I did as little activity as possible. I would get dropped off at the door to wherever we would go, for example if we went to the mall, or out to dinner because I was always falling I would get dropped off at the door. The thought of going out for a walk was awful. I spent 8 weeks on crutches for at least 3 years in a row. That is a lot of time in a kids world.
Kids were cruel to me spending all that time on crutches. I couldn’t help the fact that I had problems with my bones. When they operated on me at one point they said my bones has a spongy texture. They also noted that my bone development was almost 2 years behind where it should have been. It was a scary time to be me.
So as I moved forward into my late teen years I got used to looking for the closest parking spot to the stores. So I could walk as little as possible. The idea of going out for a walk or a run was just plain silly. It just made me hurt. When people would ask me why I never did anything I would explain that I wasn’t allowed to be active.
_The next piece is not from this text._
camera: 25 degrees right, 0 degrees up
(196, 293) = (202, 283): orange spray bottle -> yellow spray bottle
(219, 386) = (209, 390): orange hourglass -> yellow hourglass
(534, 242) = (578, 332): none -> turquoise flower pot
The doctors told me for so many years “You cannot play sports, you cannot take gym class, you cannot do XYZ or you might break something, hurt something or injure yourself” For so many years I listened so intently to their words that they became an excuse. I can’t take gym became I can’t do anything active. I wasn’t a fast enough, or by any means skinny enough swimmer to be competitive, so why bother with that. I could no longer ride a bike because of the mobility issues after they cut though my hip so many times so why try anymore. I couldn’t run, that hurt my hips. I lacked the ability to do so many things, but what I lacked more than anything else was the confidence to push the envelope a little bit.
I am not advocating anyone to ignore a doctor’s advice, so please don’t think that is what I am saying. What I am saying is just because something is one way at one point in your life it doesn’t mean it has to be that way forever. I started getting healthier in 2009 and my doctor was shocked and appalled to find out that I had never obtained any physical therapy for my hip surgery. They understood the no gym thing, it was more about contact sports and the possibility of my bones which were likely much more brittle at the time of being broken again.
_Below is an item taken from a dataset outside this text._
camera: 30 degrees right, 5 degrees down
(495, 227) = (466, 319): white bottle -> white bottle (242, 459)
I amaze myself now when I think back about how excited I was to miss out on gym class. I wonder what happened to the chunky little ballerina who danced on the deck. I wonder where the chubby gymnast who took sixth place on the balance beam went. What went wrong in my youth to make me hate gym?
My best guess is the cruelness that can be other kids. Now I know that fitness, a healthy lifestyle is SO important. I wish I could go back and talk to the old me. Tell myself, that sixth grader with the broken hip, not to give up hope that change will happen. To tell that ninth grade version of me that after bowling leagues on Saturday mornings maybe a walk would be a better choice than that lunch at Perkins. I wish I could find the 12th grade version of me and tell her that the surgery that landed her in the wheelchair during school hours isn’t the end of the world either. Those wounds all heal, and you will be stronger because of them.
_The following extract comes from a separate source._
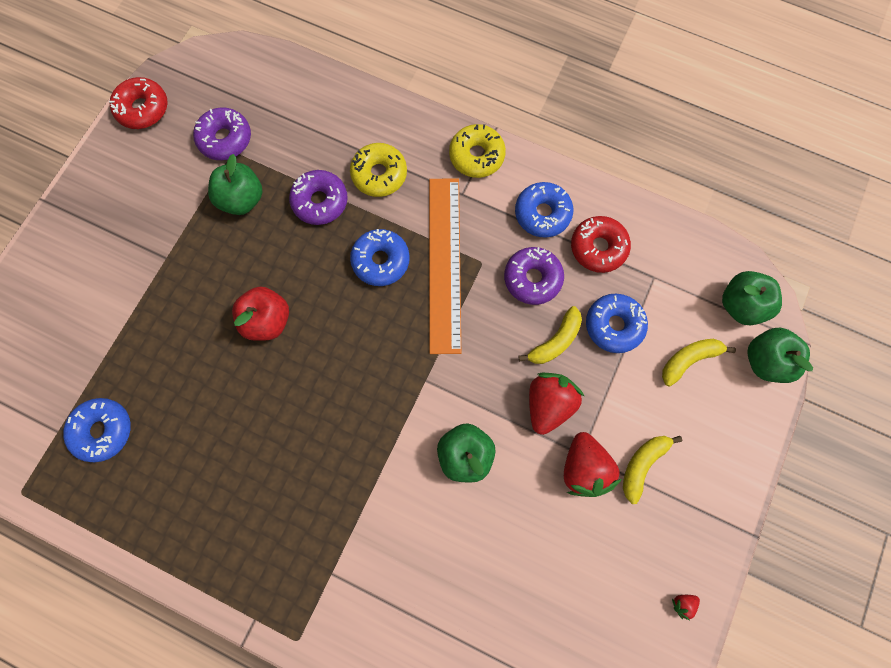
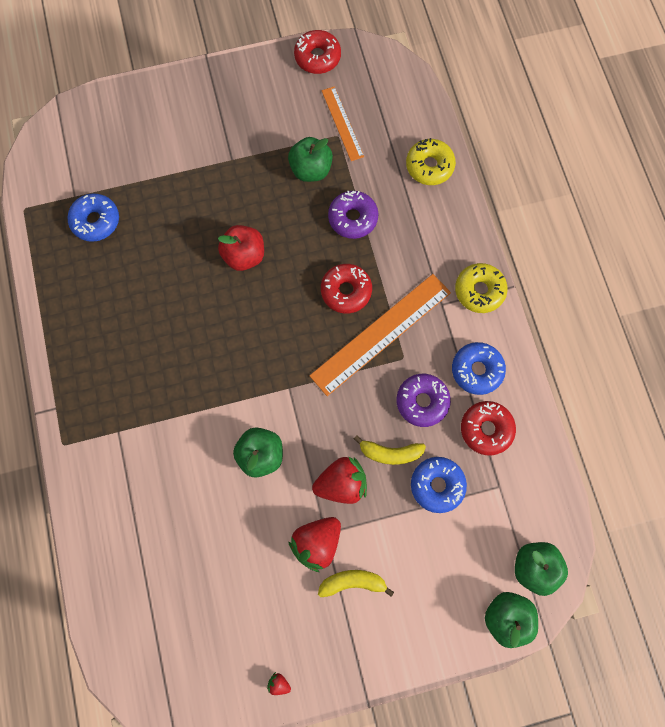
camera: 50 degrees right, 0 degrees up
(225, 139) = (342, 123): purple donut -> orange ruler
(379, 174) = (406, 239): yellow donut -> yellow donut (429, 166)
(381, 261) = (346, 291): blue donut -> red donut
(689, 360) = (458, 559): yellow banana -> none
More surgeries happen through my life. Broken bones, muscular injuries, torn cartilage and ligaments, and tendons are my battle scars. I fight through all those things. I fight every day to remember to use my joint protective measures when I work out so that I don’t injure myself even further because of my ehlers-danlos.
I will not and can not let the thoughts of what I was told for so many years be gospel anymore. I am standing up to fight every day to make my body stronger and whole again.
I challenge anyone out there who says they can’t do any exercise because their doctor says so to push their doctors. Push for physical therapy, push for activity. There are SO many things available these days, from pool therapy to anti gravity running that there has to be something that you can do. Even if it is just some arm exercises to get the blood flowing! Do it for yourself! No one can do it for you.